Of course, it didn’t turn out that way.

Besides being an important project, The Other Side of the Wind was also a deeply personal one for Welles. Though he loathed questions about the autobiographical aspects of his work, Wind was undeniably a stylised translation of his struggle for financing and respect in an industry he was fiercely passionate about. As the project fell apart – actors left, money disappeared, the integrity of the production was called into question – more autobiographical elements seep in, and Welles’s creativity, ego, and uncertainty collide. It’s interesting to watch unfold, even if Neville doesn’t explore this turmoil to its full extent.
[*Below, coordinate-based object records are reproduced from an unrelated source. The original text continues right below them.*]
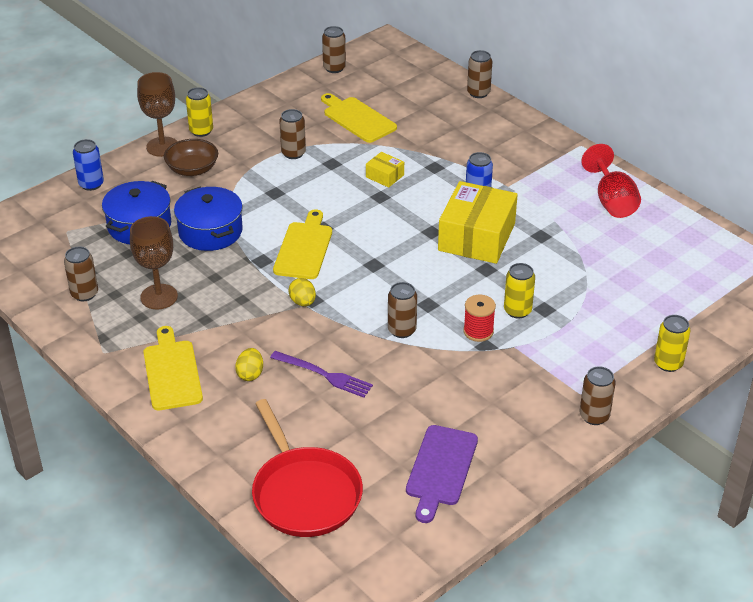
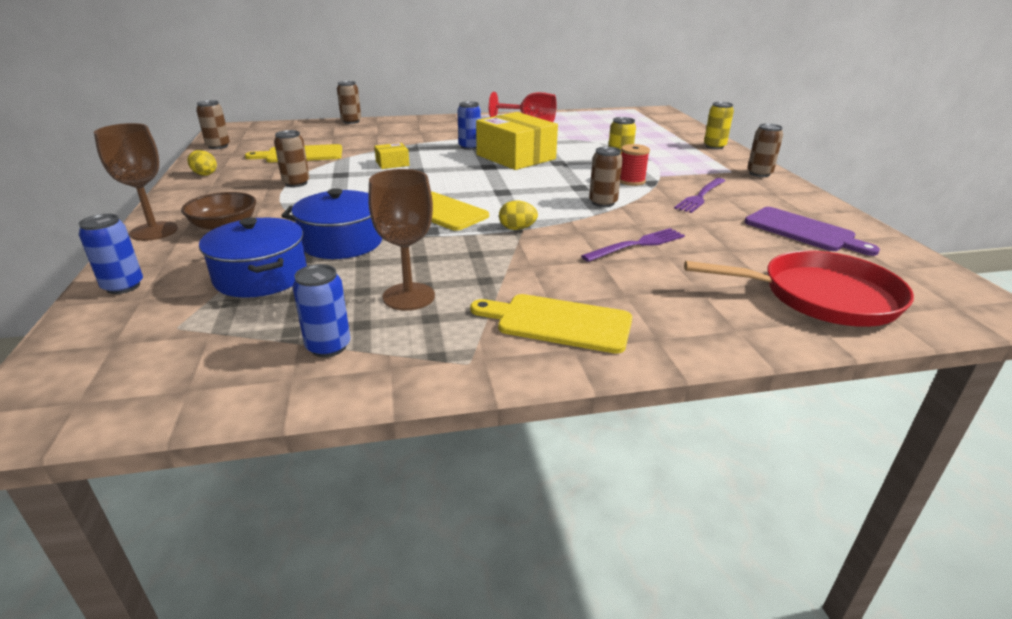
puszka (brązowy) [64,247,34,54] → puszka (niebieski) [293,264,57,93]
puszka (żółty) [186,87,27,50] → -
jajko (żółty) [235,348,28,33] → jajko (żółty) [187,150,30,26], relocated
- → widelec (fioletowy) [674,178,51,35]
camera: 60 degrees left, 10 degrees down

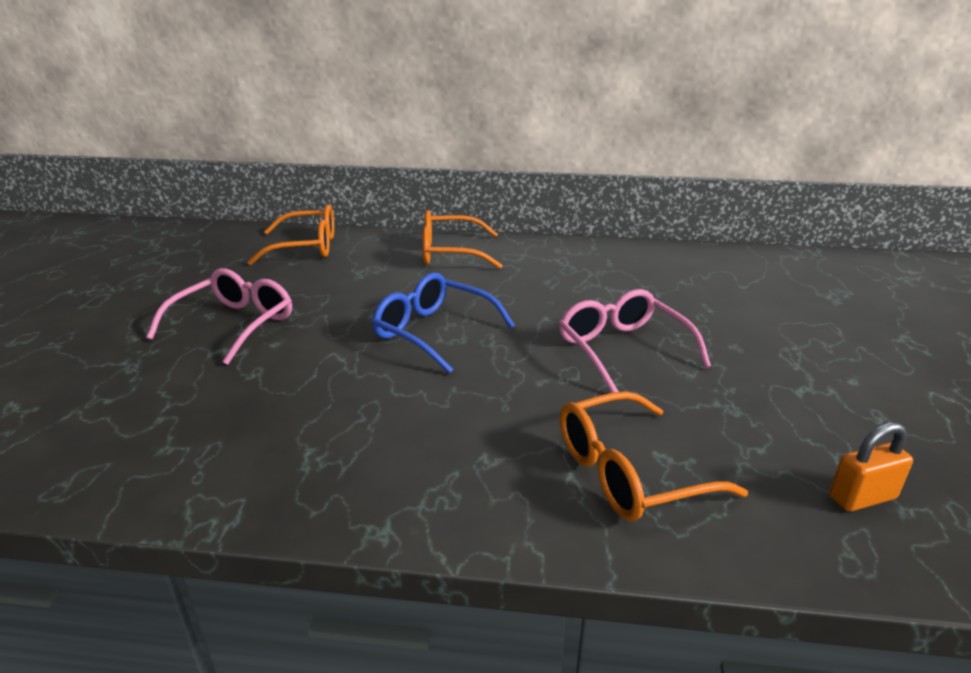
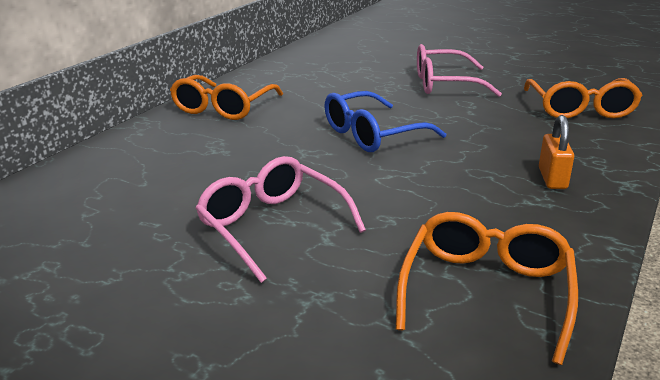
okulary (pomarańczowy) [247,205,87,60] → okulary (pomarańczowy) [396,212,182,153], relocated
kłódka (pomarańczowy) [829,422,84,90] → kłódka (pomarańczowy) [539,115,35,74], relocated
camera: 65 degrees left, 0 degrees up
In comparison to the other Welles documentary released in 2018, The Eyes of Orson Welles, They’ll Love me When I’m Dead acts less like a love letter than a letter of inquiry. There’s still a lot of respect for the iconic director on display, but he’s far from romanticised. Interviews including those with actor/director and former Welles protege Peter Bogdanovich, and the ex-wife of Director of Photography Gary Graver reveal why he was both loved and hated by so many, often at the same time.

These interviews are captured in interesting ways; shot in black and white, subjects are obscured in frame, filmed from the side, or only have parts of their face shown. It’s as if Neville wants to remind the audience that these men and women are not the focus point. No matter how long they’re on screen, this is Welles’s story alone. The only divergence from that are narrative sequences in which actor Alan Cumming sits by a Moviola and guides the story along.

Audiences will no doubt finish the documentary to find themselves with an urge to experience The Other Side of the Wind. The good news is that they now can. Though both Welles and Graver died before it could be finished, Netflix purchased the rights to distribute the film in 2017, with post-production being completed by acclaimed editor Bob Murawski (The Hurt Locker, Spider-Man). The Other Side of the Wind was created as a companion piece to the finished film, and both are now available on the streaming service.